The Snows of Terror was interesting; I immediately took a liking to the rescuer who could break a wolf's back with his bare hands...
...some judge of character I am. :-)
So, a very... confused episode; this one probably has the most logical issues of the bunch. Who were the knight guys (the ice warriors)? Why, after capturing their surly host, did the group wait to retrieve the watches and keys, necessitating a return to the wood shack later, when they were being pursued? Why did the wolves look so Earth-like, and couldn't they have found a stock footage clip with a little less grain? (Actually, probably not with the budget they had to work with, most of which was likely spent of the excellent props and sets in this episode.) And most importantly, how did Ian stave off the frostbite in Altos' legs with circulation restoration when Altos was still in direct exposure to the cold, previously shown to be so numbing that it instantly incapacitates Ian and Barbara (though not the less clothed Sabetha) (NFS: Everyone knows that the less clothes you wear the less bad stuff happens to you on tv...it's just how it works. Frostbite isn't attractive...therefore....you can figure out the rest!)? How did Barbara get her little energy spurt to jolt back up directly afterward, for that matter? Adrenaline, perhaps?
Then we have Sentence of Death and the Keys of Marinus. A good mystery, a lot of fun moments. A few notes: When the wife slips up and mentions talking to Susan, I caught it too, but just assumed another time-skip in the story had happened (whilst they explained the situation to her) and I'd missed it.
These people obviously believe in cruel and unusual punishment... even before the execution, the accused is tortured with that incessant and irritating clock beeping! Maybe it's designed to ease their passing; so that by the time the execution rolls around, the accused WELCOMES the relief! ;-)
Only one unresolved question... why DID Eprin disappear and fall out of contact? Why did he not get the key, and return immediately months ago, when Arbitan dispatched him? Or at least return to report his success to Altos? It's never explained why he apparently decided 'Well, I have a good life here...' and settled down, forgetting his mission. Perhaps he was a Voord idealist, and was having second thoughts about aiding and abetting the mind control scheme once he saw how people lived on the outside? Could be an interesting story to explore...

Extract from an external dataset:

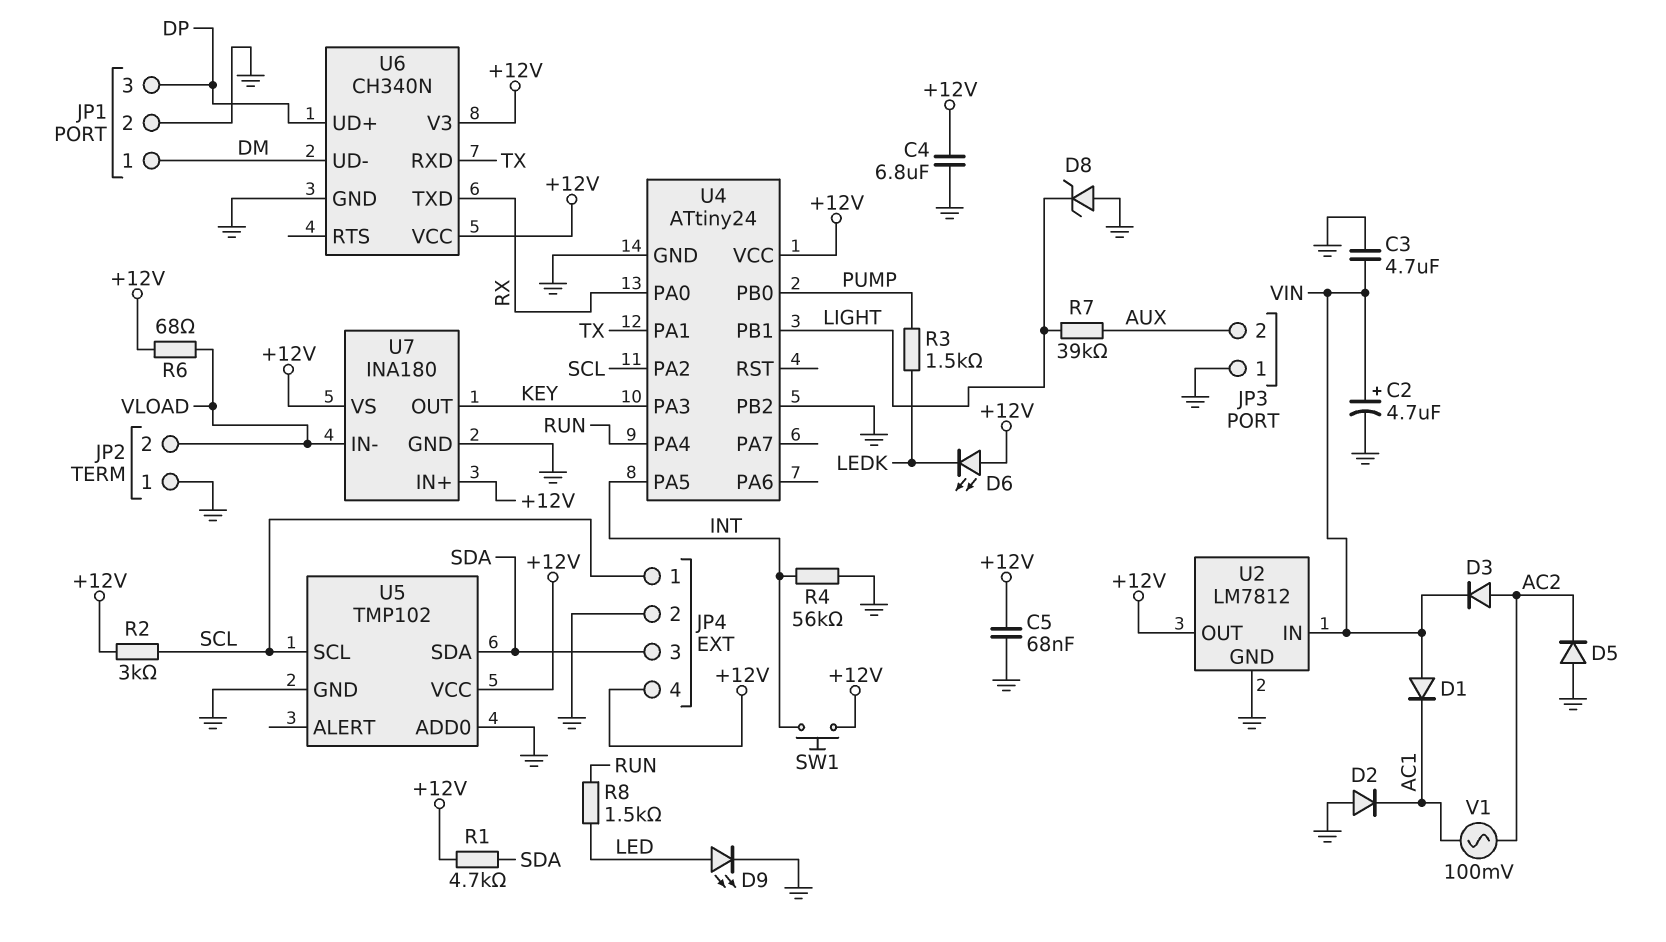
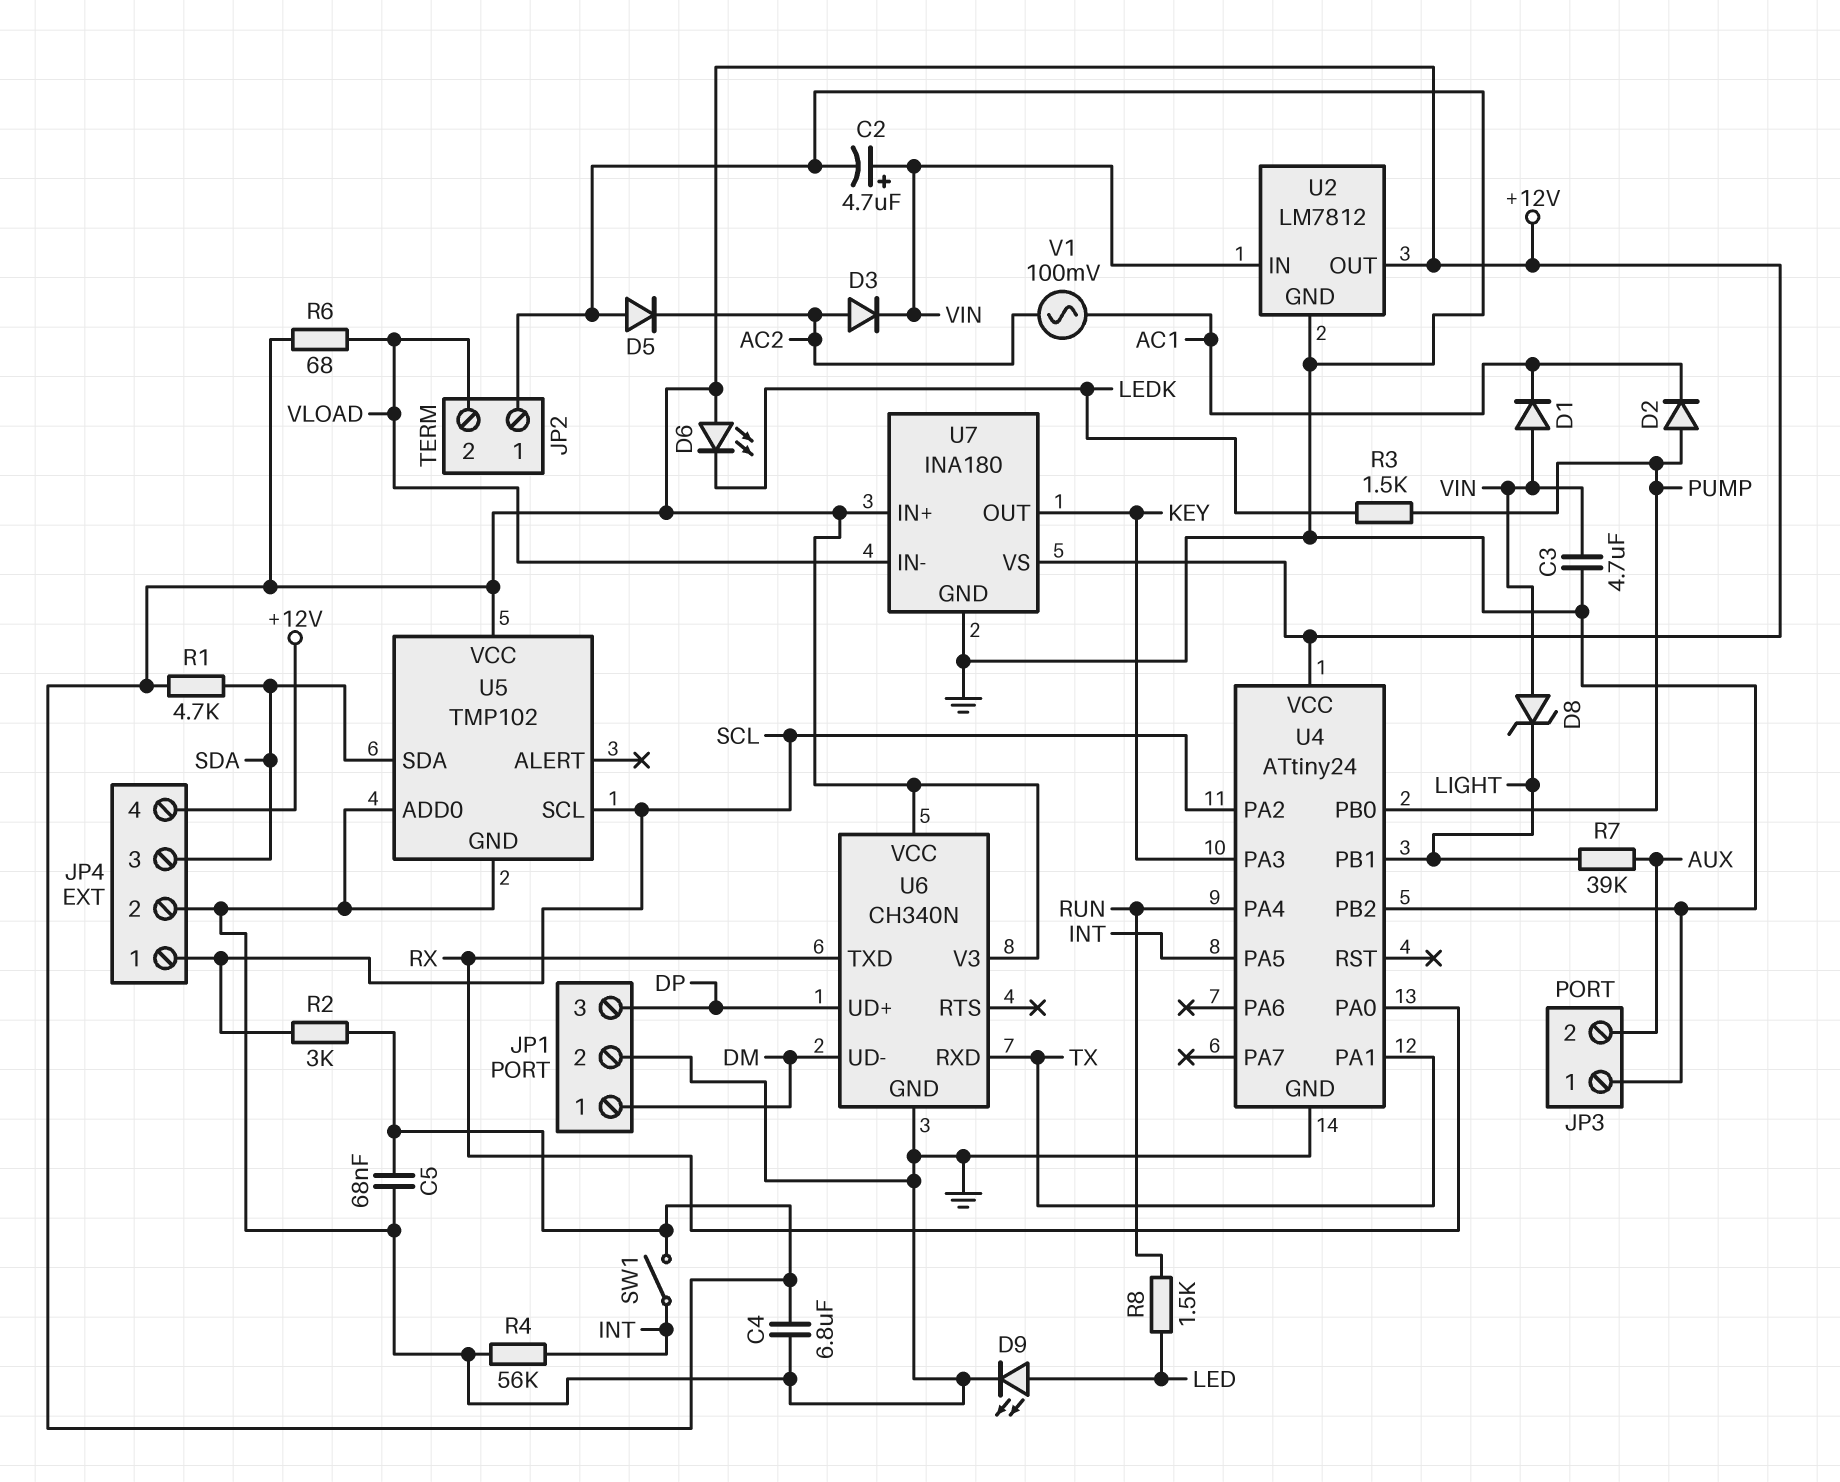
D2: diode (A GND, K AC1) -> diode (A PUMP, K AC1)
D8: zener (A GND, K LIGHT) -> zener (A VIN, K LIGHT)
SW1: button (+12V, INT) -> switch (+12V, INT)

And finally, the finale. (That's kind of redundant, isn't it?) Nothing much to say here; clever of Ian to pick up on the stranger comment; Yarnek's a bad faker, though. :-) The explosion effect is very cool, though sadly truncated, as is the whole escape sequence- and subsequent shots show no exterior damage to the tower.
Was the Doctor's key ever brought back in a future storyline, with it's advanced microcircuits? Seems like a follow-up possibility to me.
And finally, the serial ends just like it began; with a reverse pull-back of the original zoom-in... a nice bit of symmetry; even if the ending music was a little to creepy to fit the mood. :-)
Almost too many to count. The screaming jungle tearing the lab apart, and the Doctor's re-appearence- "I am that man!" are the two I find the most memorable.
I liked this one! 4.75 out of 5 blessings of Orb; most of the episodes get 5, but a few glaring production errors and illogical story bits (Snows of Terror) bring the curve down a little.